The NFU Coordinators were responding to the announcement that CN and the Brotherhood of Maintenance Way Employees have signed a memorandum of understanding which allows the BMWE to lease rail branch lines so our branch line system can be kept in tact. The BMWE said it wants to partner with farmers and their communities to increase current grain traffic and attract other traffic to these railroad branch lines. This enables the creation of a new regional cooperative grain collection system.
"This is just the type of creative thinking needed to increase the power of farmers and rural communities in the marketplace by giving them greater control over rail and grain handling infrastructure," the NFU Coordinators said.
They called on provincial governments to seriously consider the financial savings that will be possible by entering into a joint intermodal infrastructure planning system.
"The amount of trucking has already increased over 800% and is expected to double again in the near future if current trends of elevator destruction and rail branch line abandonment continue.
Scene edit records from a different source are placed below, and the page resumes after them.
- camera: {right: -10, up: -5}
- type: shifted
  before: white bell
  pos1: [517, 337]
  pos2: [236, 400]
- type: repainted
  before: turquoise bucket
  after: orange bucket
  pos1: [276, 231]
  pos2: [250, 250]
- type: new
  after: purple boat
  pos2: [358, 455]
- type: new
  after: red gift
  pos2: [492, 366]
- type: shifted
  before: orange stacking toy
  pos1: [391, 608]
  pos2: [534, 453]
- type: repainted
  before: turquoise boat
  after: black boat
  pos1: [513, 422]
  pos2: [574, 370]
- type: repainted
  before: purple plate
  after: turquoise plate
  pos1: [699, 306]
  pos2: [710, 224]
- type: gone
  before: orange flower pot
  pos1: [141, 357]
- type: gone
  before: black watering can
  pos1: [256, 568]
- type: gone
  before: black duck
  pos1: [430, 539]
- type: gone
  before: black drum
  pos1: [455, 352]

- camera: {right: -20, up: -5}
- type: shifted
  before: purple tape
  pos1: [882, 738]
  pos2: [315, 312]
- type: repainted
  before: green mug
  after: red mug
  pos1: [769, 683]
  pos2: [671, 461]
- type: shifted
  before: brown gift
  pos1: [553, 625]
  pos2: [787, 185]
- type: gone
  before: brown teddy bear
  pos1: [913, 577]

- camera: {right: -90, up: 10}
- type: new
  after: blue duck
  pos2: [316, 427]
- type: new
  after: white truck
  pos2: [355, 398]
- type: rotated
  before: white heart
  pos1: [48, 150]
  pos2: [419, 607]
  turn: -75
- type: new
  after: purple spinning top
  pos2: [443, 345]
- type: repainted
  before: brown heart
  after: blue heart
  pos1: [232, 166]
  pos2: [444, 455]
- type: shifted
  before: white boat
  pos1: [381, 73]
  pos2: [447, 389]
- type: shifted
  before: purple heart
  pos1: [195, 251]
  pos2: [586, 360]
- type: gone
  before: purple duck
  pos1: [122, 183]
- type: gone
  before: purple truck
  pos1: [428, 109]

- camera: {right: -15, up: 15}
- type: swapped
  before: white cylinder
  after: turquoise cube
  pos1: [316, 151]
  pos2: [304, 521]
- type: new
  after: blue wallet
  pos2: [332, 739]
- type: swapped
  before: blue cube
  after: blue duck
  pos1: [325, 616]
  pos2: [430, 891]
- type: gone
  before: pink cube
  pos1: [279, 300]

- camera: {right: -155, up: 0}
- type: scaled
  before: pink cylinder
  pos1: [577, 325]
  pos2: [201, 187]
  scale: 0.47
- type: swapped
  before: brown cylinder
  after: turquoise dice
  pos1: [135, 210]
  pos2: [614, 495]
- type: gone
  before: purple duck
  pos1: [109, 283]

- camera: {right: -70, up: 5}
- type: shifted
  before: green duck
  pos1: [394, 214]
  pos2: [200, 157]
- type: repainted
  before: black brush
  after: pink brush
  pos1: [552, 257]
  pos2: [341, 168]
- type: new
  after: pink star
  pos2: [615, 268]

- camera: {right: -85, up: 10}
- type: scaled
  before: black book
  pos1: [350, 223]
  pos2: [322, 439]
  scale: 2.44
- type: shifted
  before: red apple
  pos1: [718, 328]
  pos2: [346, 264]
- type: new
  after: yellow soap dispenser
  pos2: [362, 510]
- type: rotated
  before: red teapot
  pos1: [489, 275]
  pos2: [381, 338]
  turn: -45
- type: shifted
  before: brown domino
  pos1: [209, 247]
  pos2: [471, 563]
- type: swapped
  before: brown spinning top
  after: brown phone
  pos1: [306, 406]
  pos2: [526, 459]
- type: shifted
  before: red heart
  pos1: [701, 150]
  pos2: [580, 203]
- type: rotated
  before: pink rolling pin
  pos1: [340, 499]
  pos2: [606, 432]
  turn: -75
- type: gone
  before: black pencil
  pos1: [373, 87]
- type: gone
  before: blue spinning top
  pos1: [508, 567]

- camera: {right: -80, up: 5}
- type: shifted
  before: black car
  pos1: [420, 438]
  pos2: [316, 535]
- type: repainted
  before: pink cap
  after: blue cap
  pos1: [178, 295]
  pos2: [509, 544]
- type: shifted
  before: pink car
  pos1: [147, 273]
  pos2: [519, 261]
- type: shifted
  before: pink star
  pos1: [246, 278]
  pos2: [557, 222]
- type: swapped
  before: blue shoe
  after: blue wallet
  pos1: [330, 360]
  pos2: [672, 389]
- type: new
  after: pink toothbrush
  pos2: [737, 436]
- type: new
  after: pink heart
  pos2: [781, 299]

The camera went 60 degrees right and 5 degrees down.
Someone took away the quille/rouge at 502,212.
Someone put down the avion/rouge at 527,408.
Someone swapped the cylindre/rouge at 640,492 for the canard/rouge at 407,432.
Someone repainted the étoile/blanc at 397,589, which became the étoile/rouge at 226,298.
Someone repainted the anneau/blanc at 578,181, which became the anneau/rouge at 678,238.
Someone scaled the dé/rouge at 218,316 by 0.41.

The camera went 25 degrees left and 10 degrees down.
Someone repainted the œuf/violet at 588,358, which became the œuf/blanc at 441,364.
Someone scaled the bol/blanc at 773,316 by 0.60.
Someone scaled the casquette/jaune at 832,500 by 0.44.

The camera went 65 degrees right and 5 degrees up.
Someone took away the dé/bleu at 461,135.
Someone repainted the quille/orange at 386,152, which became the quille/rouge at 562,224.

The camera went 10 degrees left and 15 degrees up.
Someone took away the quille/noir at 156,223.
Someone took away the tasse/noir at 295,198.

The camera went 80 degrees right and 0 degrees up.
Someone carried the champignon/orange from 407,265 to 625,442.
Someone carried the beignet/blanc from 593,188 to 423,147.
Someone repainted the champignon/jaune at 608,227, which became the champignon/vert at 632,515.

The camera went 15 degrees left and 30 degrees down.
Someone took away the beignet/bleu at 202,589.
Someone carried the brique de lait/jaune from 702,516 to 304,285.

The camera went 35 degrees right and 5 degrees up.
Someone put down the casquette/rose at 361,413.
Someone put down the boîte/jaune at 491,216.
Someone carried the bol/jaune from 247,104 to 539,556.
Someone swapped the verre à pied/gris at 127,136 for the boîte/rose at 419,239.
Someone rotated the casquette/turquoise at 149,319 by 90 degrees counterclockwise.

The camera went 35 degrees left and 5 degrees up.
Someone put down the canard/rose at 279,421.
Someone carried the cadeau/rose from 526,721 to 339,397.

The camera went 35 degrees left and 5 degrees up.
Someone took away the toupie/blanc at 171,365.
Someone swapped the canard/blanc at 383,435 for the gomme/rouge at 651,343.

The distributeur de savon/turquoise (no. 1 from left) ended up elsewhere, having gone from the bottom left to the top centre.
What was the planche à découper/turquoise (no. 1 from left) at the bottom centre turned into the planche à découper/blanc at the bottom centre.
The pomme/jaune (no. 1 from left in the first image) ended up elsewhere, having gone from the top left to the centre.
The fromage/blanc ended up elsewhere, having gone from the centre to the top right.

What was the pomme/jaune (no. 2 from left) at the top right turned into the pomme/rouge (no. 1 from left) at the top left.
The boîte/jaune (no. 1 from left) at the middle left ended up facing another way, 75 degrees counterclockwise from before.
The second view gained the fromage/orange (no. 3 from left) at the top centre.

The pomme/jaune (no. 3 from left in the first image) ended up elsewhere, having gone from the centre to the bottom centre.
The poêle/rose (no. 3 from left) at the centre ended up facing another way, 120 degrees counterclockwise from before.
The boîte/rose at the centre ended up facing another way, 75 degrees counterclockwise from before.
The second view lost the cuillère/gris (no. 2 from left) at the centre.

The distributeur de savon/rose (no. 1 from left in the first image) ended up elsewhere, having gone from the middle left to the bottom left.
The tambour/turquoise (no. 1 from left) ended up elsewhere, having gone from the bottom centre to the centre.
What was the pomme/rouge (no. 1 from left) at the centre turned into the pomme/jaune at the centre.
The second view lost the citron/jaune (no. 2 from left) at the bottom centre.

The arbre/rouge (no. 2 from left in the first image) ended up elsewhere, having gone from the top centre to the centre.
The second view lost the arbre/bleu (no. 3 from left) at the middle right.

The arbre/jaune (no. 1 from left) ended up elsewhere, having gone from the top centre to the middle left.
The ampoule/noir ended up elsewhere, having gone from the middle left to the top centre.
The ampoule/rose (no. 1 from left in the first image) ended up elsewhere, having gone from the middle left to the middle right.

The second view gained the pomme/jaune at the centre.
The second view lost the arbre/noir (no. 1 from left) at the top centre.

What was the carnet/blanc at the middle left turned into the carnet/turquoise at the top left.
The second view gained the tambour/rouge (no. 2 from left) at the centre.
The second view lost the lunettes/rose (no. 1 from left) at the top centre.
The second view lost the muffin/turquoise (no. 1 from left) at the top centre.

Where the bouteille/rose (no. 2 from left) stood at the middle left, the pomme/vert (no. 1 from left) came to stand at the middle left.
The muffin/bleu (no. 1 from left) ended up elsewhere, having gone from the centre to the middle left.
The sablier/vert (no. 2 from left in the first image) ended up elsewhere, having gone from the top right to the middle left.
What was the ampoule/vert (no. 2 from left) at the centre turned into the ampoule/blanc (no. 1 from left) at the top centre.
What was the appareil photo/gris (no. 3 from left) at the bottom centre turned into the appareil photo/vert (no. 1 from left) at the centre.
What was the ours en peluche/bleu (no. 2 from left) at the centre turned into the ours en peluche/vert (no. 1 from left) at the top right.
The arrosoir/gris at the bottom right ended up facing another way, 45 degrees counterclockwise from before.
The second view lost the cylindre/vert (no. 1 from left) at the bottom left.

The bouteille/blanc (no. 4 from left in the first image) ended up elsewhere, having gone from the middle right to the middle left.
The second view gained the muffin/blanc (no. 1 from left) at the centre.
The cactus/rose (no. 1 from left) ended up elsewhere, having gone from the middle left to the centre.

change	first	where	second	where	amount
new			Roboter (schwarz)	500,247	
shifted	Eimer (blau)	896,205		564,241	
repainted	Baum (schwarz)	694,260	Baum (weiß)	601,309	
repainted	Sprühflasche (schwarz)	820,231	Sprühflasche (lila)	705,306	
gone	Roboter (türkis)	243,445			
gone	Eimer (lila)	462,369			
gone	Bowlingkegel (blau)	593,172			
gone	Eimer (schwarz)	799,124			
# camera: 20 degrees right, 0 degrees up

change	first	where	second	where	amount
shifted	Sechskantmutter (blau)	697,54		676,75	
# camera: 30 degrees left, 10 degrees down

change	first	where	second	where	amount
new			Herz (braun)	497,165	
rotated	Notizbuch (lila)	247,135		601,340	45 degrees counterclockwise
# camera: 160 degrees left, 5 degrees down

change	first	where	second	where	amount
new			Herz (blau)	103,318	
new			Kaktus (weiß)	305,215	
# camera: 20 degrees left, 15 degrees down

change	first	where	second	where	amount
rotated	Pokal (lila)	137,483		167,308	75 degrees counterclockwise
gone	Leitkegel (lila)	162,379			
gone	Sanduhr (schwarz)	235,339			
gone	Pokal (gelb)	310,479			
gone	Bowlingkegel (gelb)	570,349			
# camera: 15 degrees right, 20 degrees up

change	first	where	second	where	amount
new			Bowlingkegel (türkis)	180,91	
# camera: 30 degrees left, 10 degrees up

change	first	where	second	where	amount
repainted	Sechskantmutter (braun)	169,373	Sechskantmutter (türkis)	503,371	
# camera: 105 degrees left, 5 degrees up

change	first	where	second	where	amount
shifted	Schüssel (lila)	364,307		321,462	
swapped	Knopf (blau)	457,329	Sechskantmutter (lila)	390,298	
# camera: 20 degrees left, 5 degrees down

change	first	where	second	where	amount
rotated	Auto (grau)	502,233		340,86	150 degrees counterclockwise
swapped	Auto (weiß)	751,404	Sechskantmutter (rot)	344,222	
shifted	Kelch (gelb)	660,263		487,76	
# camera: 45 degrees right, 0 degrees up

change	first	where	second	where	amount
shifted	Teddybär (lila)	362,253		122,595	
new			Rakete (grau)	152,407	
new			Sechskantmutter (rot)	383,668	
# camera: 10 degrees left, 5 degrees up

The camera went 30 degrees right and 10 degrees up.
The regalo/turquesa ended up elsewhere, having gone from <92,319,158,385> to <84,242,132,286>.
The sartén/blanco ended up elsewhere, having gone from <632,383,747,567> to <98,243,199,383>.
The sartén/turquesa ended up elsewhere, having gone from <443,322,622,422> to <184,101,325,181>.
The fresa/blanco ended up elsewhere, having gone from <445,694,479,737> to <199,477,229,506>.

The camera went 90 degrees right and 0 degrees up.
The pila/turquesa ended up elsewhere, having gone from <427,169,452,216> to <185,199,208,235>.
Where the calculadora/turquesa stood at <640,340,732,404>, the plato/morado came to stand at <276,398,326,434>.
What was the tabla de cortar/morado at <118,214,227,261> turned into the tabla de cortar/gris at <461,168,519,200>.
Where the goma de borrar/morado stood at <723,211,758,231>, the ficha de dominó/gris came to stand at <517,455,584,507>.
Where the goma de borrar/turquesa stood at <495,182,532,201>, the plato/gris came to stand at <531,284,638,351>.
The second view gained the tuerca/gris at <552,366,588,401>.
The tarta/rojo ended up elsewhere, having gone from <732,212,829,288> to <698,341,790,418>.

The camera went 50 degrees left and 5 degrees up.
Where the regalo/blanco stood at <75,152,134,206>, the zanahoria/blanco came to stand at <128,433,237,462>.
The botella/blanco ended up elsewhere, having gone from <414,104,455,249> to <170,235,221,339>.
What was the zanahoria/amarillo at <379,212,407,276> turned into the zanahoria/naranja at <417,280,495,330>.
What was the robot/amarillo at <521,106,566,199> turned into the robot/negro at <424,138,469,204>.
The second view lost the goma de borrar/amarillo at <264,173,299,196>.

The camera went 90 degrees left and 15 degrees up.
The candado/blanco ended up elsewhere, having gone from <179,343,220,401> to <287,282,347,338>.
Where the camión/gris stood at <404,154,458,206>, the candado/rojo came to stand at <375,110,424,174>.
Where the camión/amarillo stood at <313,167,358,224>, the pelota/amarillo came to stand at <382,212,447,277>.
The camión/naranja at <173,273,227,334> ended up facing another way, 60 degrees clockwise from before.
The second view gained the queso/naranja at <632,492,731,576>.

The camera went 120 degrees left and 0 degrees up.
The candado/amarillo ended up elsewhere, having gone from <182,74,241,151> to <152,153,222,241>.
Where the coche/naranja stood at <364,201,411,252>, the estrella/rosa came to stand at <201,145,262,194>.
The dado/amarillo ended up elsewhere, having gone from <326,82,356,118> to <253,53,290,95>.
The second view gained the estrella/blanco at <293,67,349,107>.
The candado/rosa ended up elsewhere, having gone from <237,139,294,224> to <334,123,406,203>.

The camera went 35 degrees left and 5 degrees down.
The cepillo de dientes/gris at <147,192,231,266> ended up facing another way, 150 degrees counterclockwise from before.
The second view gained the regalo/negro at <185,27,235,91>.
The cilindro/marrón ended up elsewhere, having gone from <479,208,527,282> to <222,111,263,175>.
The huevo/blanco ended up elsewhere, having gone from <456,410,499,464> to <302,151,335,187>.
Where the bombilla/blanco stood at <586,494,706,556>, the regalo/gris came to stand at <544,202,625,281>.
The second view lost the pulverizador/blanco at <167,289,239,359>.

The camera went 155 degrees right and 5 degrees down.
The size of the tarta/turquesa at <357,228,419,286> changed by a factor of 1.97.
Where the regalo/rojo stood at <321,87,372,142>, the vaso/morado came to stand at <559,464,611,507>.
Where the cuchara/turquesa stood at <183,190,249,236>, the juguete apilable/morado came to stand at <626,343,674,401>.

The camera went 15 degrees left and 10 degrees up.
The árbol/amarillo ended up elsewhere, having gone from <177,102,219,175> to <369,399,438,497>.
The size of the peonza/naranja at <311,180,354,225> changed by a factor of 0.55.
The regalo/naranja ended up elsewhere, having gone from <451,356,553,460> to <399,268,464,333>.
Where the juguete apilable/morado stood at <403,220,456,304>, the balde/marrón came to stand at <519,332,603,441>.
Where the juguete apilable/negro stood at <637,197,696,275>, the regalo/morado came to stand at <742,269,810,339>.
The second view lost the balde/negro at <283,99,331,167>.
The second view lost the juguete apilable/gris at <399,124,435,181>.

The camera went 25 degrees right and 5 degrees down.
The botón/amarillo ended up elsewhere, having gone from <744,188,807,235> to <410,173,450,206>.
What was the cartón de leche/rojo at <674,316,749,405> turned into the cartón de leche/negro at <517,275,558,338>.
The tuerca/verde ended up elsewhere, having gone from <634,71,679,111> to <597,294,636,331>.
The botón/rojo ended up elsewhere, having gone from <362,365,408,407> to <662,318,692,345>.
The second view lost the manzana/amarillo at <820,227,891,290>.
Making greater use of existing rail and grain handling infrastructure offers a huge payback in road cost savings to municipalities and to provinces, savings in energy (transportation) costs and savings to the environment (CO2 emissions)," they said.
They said a cooperative and public partnership may be possible making the best use of both road and rail transport in minimizing total costs for farmers and taxpayers.
"Individual communities and farmers have the best chance to succeed with this overall regional systems approach. For years we have been fighting to keep a rural infrastructure and grain collection system that is disintegrating. We now have found a way to shift the focus, to finding ways to revive the system and increase its use. This integrated system will provide substantial savings which will remain in the communities," they said.